Is your child your Best Friend?
Some parents I have met want their kids to be their best friend! But if your kids are your best friend, can you be a parent? We tell our best friends, our fears and joys at work, our struggles with finances, our ups and downs with our spouses, and even our love/hate relationship with the in-laws. Can we do the same thing with our children? Can you parent your Best friend?
I believe that there is a time and season for everything in life. When our children are just babies, Parents enter a stage of life where they are care givers. Parents demonstrate their love by holding, talking, feeding and singing to the child. That care is also demonstrated by changing baby’s diapers and bathing our little loved ones.
However, as babies grow older and become more communicative, the roles of parents expand. Parents need to set limits for their children, and it is through these limits, that they learn what is safe and unsafe, and what’s appropriate. Parents are there to protect, guide and teach.
In that way, as children embark on that journey of self-discovery and learning, we parents have many different roles to play. A parent is someone that a child feels comfortable to share anything with, while at the same time, the parent is the one who sets the rules and boundaries.
Friends on the other hand are people who work on the same level and footing as you! You expect your friends to advise you, and to understand the things that you go through. Sharing with your child and letting him voice his opinions does not make him a decision maker.
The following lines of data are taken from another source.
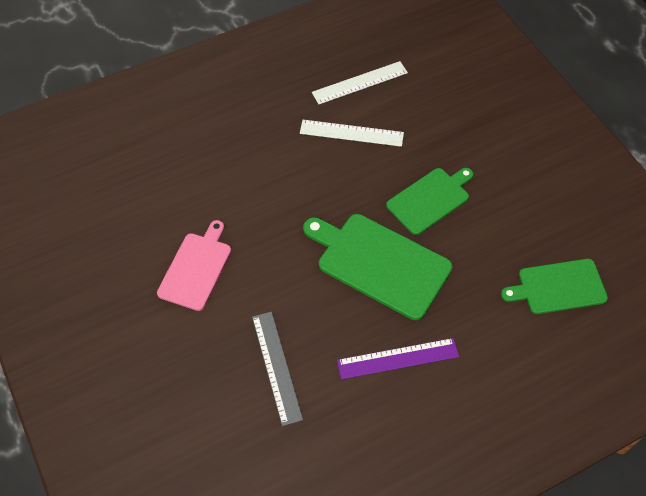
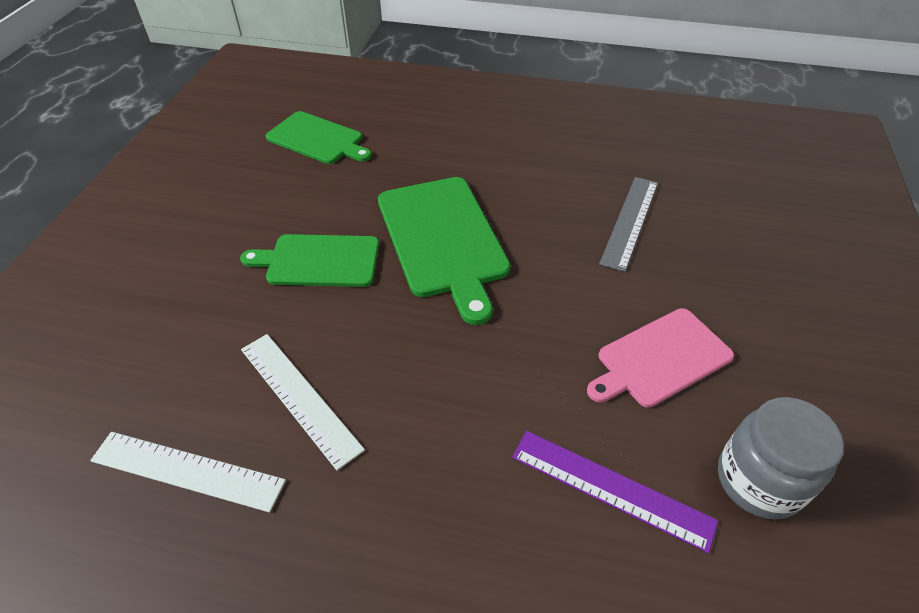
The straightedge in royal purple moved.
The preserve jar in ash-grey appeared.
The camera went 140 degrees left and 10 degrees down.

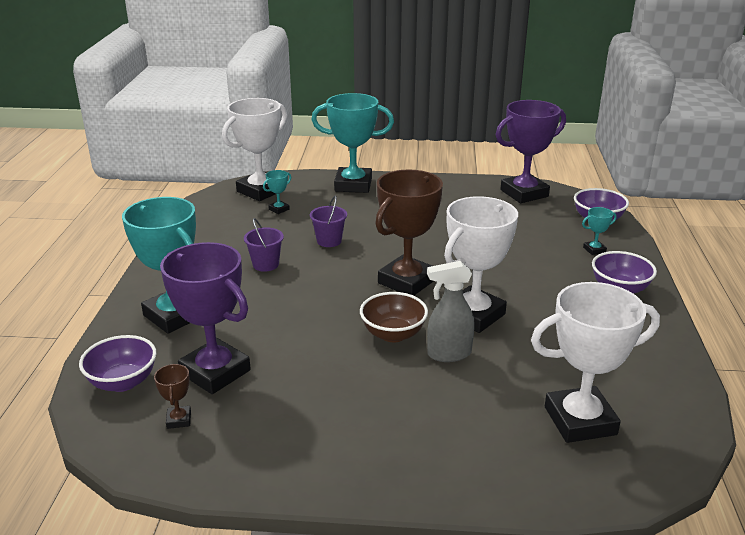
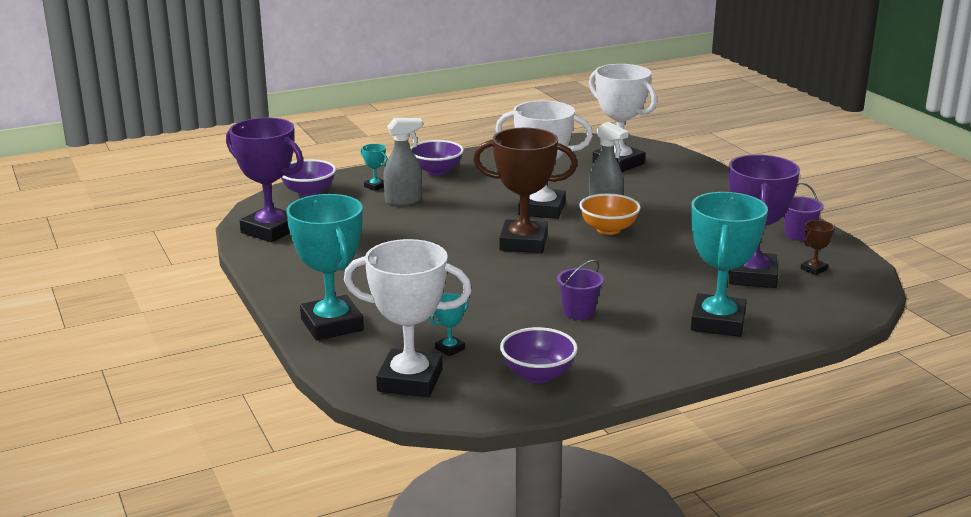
The spray cleaner in ash-grey (no. 1 from left) appeared.
The prize cup in turquoise (no. 2 from left in the first image) turned 60 degrees counterclockwise.
The serving bowl in royal purple (no. 1 from left in the first image) moved.
The serving bowl in russet became the serving bowl in bright orange.
The pail in royal purple (no. 2 from left) moved.
The camera went 120 degrees left and 5 degrees down.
Children can speak up in a family, but ultimately Parents make the decisions.
There will come a time, when my kids will become adults, get married and have children. As they form their own family unit, when they come back for advice, we are a step closer to becoming friends.
Can you have a best friend who has less in life experience as you? Can a best friend-ship be one sided such that one party does more giving compared to the other? What is a best friend?